Los concursos omiten el trabajo que genera valor real
Un buen diseño consta de, al menos, dos etapas bien diferenciadas: una etapa de investigación, análisis e ideación de las estrategias y una etapa de ejecución, en la que todo el trabajo previo toma forma en aplicaciones tangibles, que son las que usualmente encarga el cliente. El verdadero valor del diseño, aún cuando requiere de ambas etapas, reside en la primera y puede hacer la diferencia entre un trabajo mediocre y uno grandioso.
La primera etapa suele materializarse en múltiples encuentros con el cliente, con técnicas y metodologías que pueden variar ampliamente de diseñador a diseñador. Por su naturaleza, el trabajo de esta etapa suele ser muy difícil de expresar en forma de un requerimiento (ya sea en las reglas de un concurso o en un llamado a licitación) y prácticamente imposible de ejecutar en un proceso no interactivo, ya que el cliente debería limitarse a proveer toda la información que pudiera ser útil y esperar que sea suficiente, sin más pretensiones, para el diseñador.
Los concursos son un completo, rotundo, grosero y desmedido desperdicio de esfuerzos
¿Cuántas horas se descartan en trabajos que nunca verán la luz? (Excepto quizás como segundo puesto, tercera mención o decimonoveno reconocimiento) ¿Cuánto valor generan? Si calculamos el costo de un diseño en función de la cantidad de esfuerzo invertido en el mismo, nos daremos cuenta que un concurso no es un método caro, es CARÍSIMO. Es como meterle un camión de nafta a un fitito y recorrer 3 cuadras para quedarte a gamba.
En términos de input vs output, los concursos dan la peor relación posible, con medidas de ineficiencia difícilmente encontrables en otro contexto. ¿Qué hubiera hecho Taylor? Un concurso seguro que no.
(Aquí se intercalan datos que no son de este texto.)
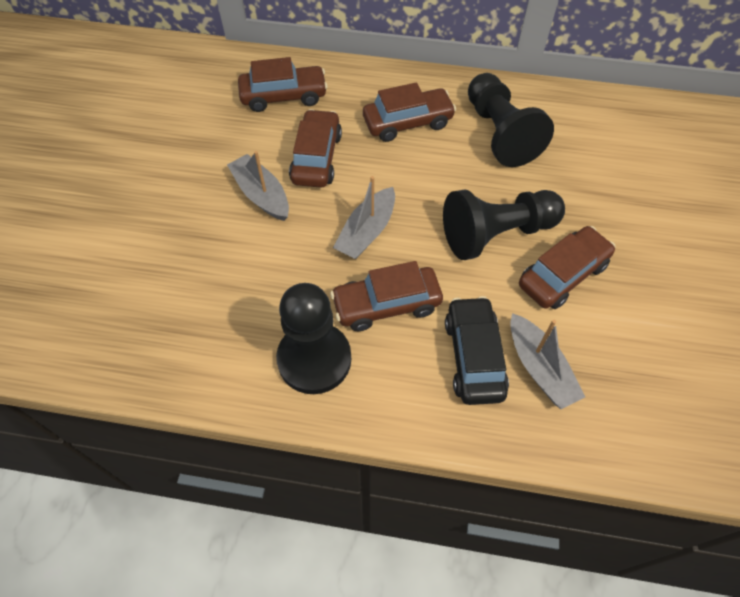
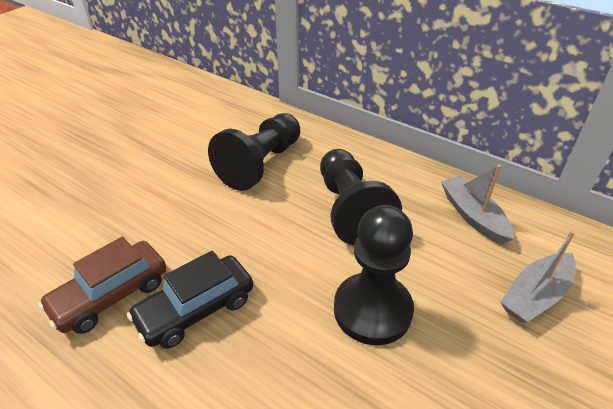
brown car: 5 -> 1
grey boat: 3 -> 2

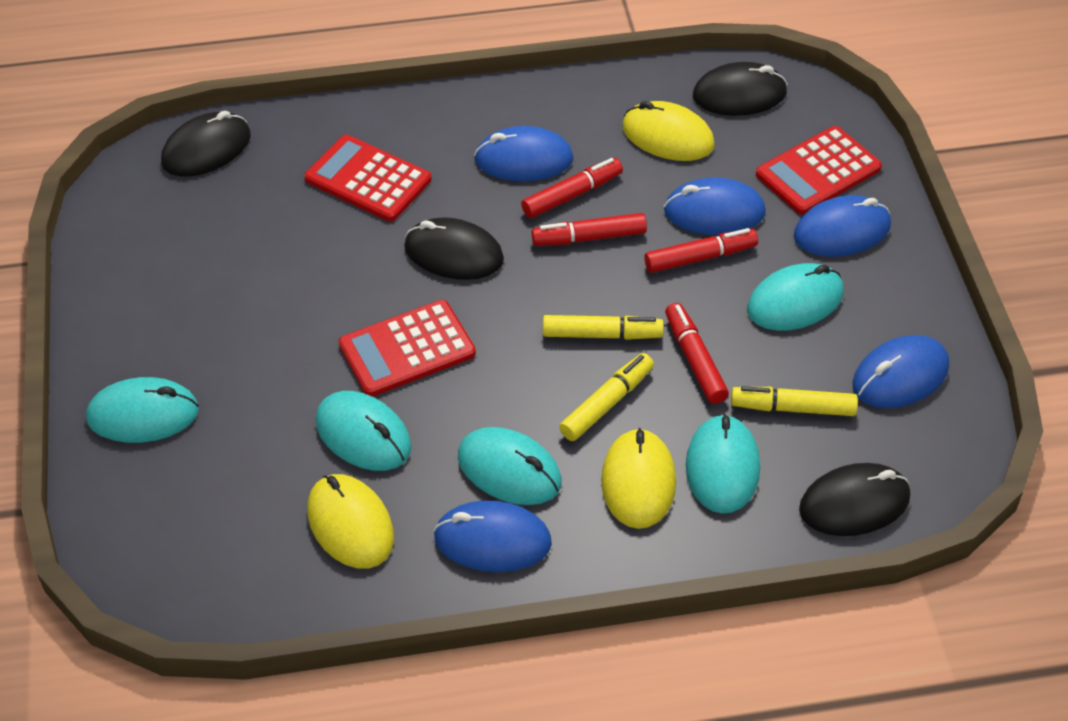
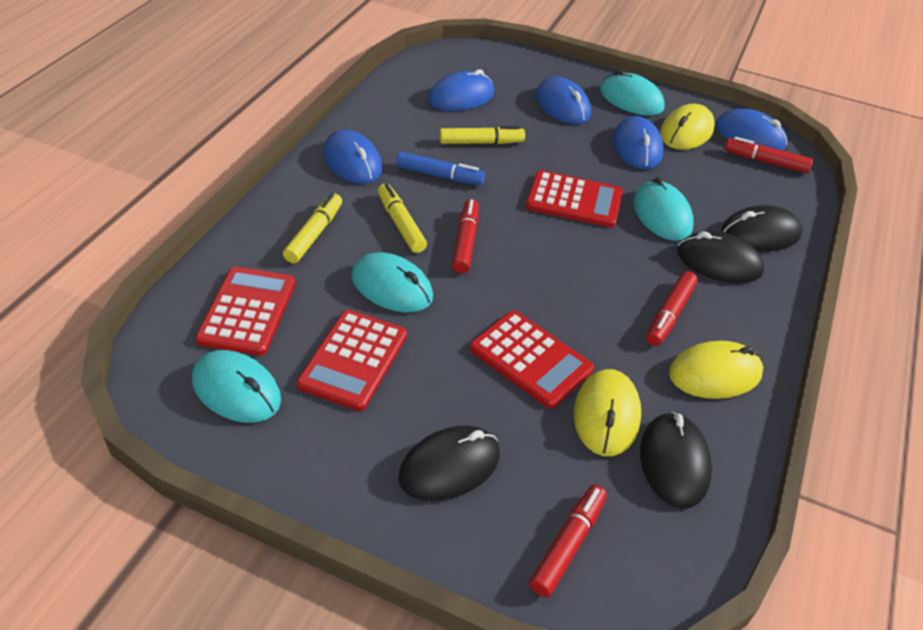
blue marker: 0 -> 1
red calculator: 3 -> 4
turquoise mouse: 5 -> 4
La prescripción médica para curar este mal incluye una reproducción diaria del “Nada es gratis en la vida” del Cuarteto de Nos, un compromiso a cobrarle a los parientes (buen precio, por supuesto) y una presión ejercida sobre los colegios profesionales, las universidades, el gobierno y otros actores involucrados para cortar de raíz con esta práctica nefasta que debe terminar más temprano que tarde.